Normal people move, you know, clothes and furniture and cooking utensils. We moved a lot of that stuff, too. But our packed - and I mean packed - moving truck also had some questionable cargo. Here are five of the weirdest.

1. An aligator (or crocodile - I'm no herpetologist) hide. It's temporarily hanging on the living room wall (pictured). I may or may not be slightly creeped out by it.

2. Several boxes of obsolete technology I refuse to part with. Because you never know when you'll need an Apple Newton 100. Or an audiophile-grade cassette deck and my collection of mix tapes (heavy on the XTC and Depeche Mode, probably). Or two dozen 1.44MB floppies formatted for DOS. Or a copy of Windows 2.0 on, perplexingly, CD-ROM. These things are all incredibly useful, and I will keep them right here in these cardboard boxes in the basement for convenient access.

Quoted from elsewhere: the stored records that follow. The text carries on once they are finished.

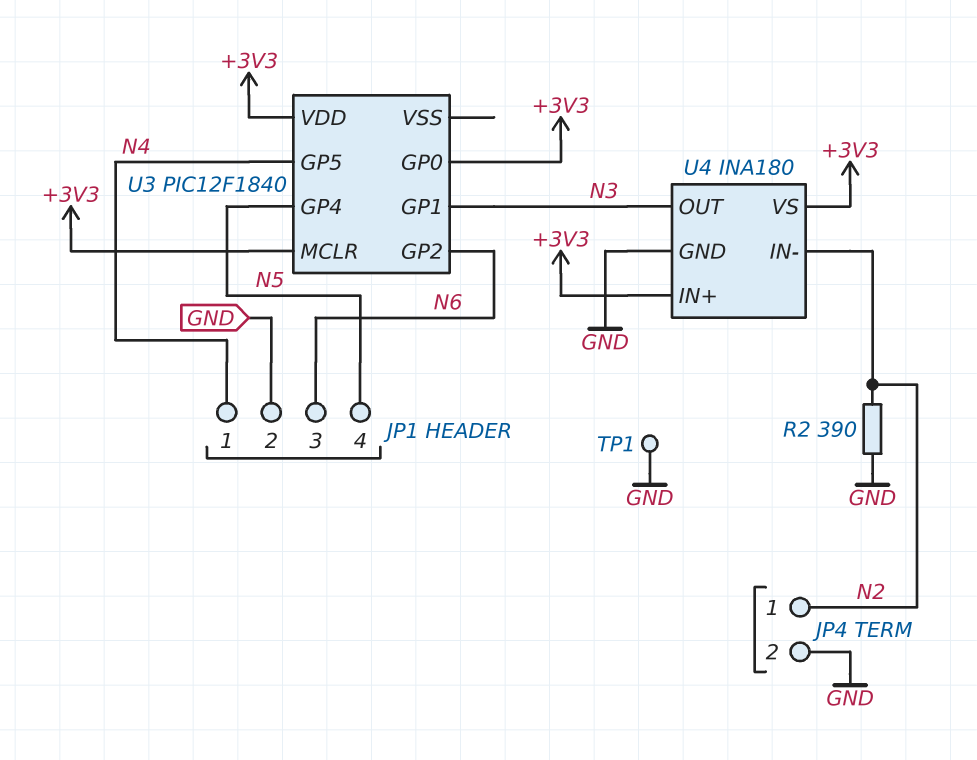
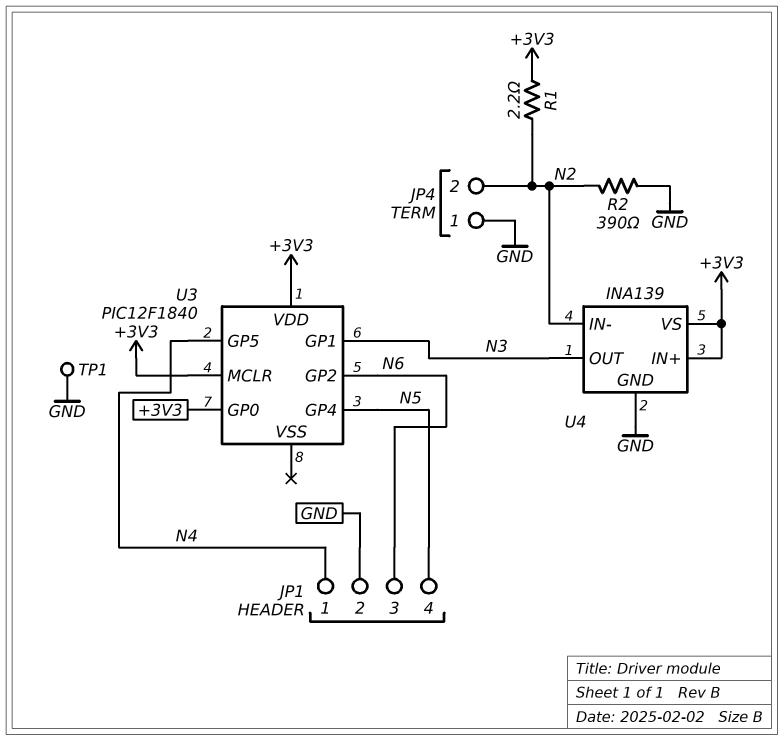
JP4 pin 1: N2 -> GND
JP4 pin 2: GND -> N2
R1: none -> 2.2 (+3V3, N2)
U4: INA180 -> INA139

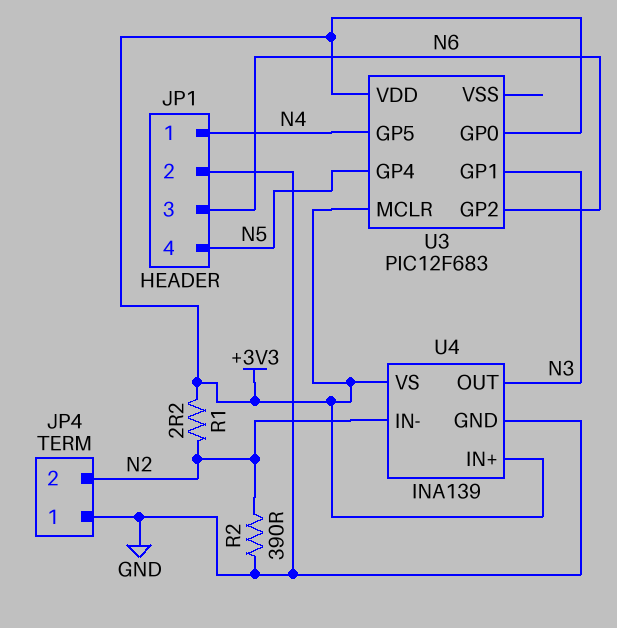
TP1: test point (GND) -> none
U3: PIC12F1840 -> PIC12F683

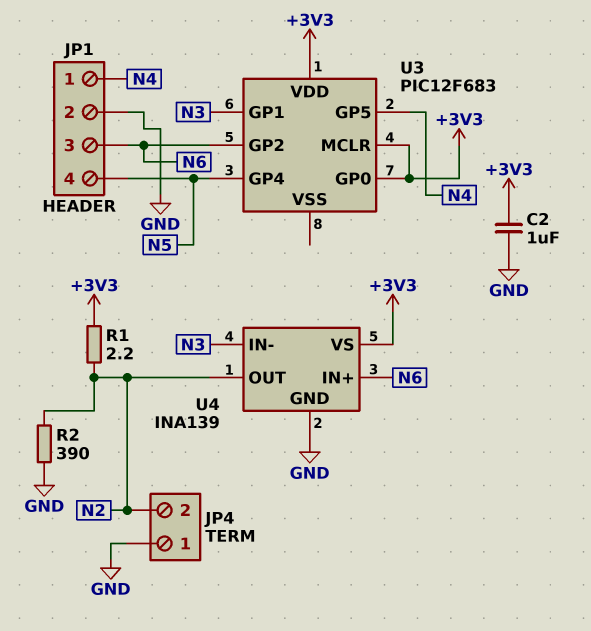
C2: none -> 1uF (+3V3, GND)
U4 pin IN+: +3V3 -> N6
U4 pin IN-: N2 -> N3
U4 pin OUT: N3 -> N2

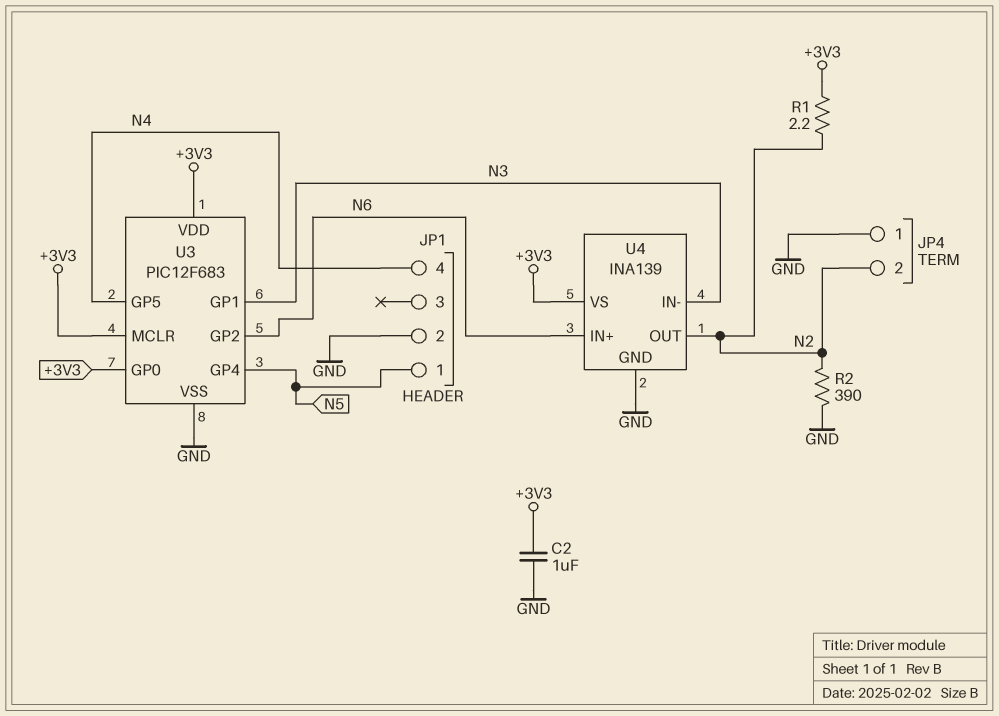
JP1 pin 1: N4 -> N5
JP1 pin 3: N6 -> none
JP1 pin 4: N5 -> N4
U3 pin VSS: none -> GND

3. A large paper mache (or, more pretentiously, papier-mâché) dog-horse. We could never figure out if it was supposed to be a dog or a horse or...both? It does seem to be constructed out of Korean newspaper. Do they have dog-horses in Korea? Never been.

4. Sixteen boxwood bushes in large ceramic pots. We didn't have time to remove the boxwoods from the pots. And we were definitely taking the pots because they weren't cheap. So...we loaded them in the back of the pickup. The boxwoods were acclimated to the Austin climate (as acclimated as any non-cacti can be to the land of endless heat and nonexistent rain), and I had guessed that they would immediately croak when introduced to an actual winter. But I think they were toughened up by 1,805 miles of highway wind, and many of them seem to be doing well even in January. We may end up with a nice collection of transplants.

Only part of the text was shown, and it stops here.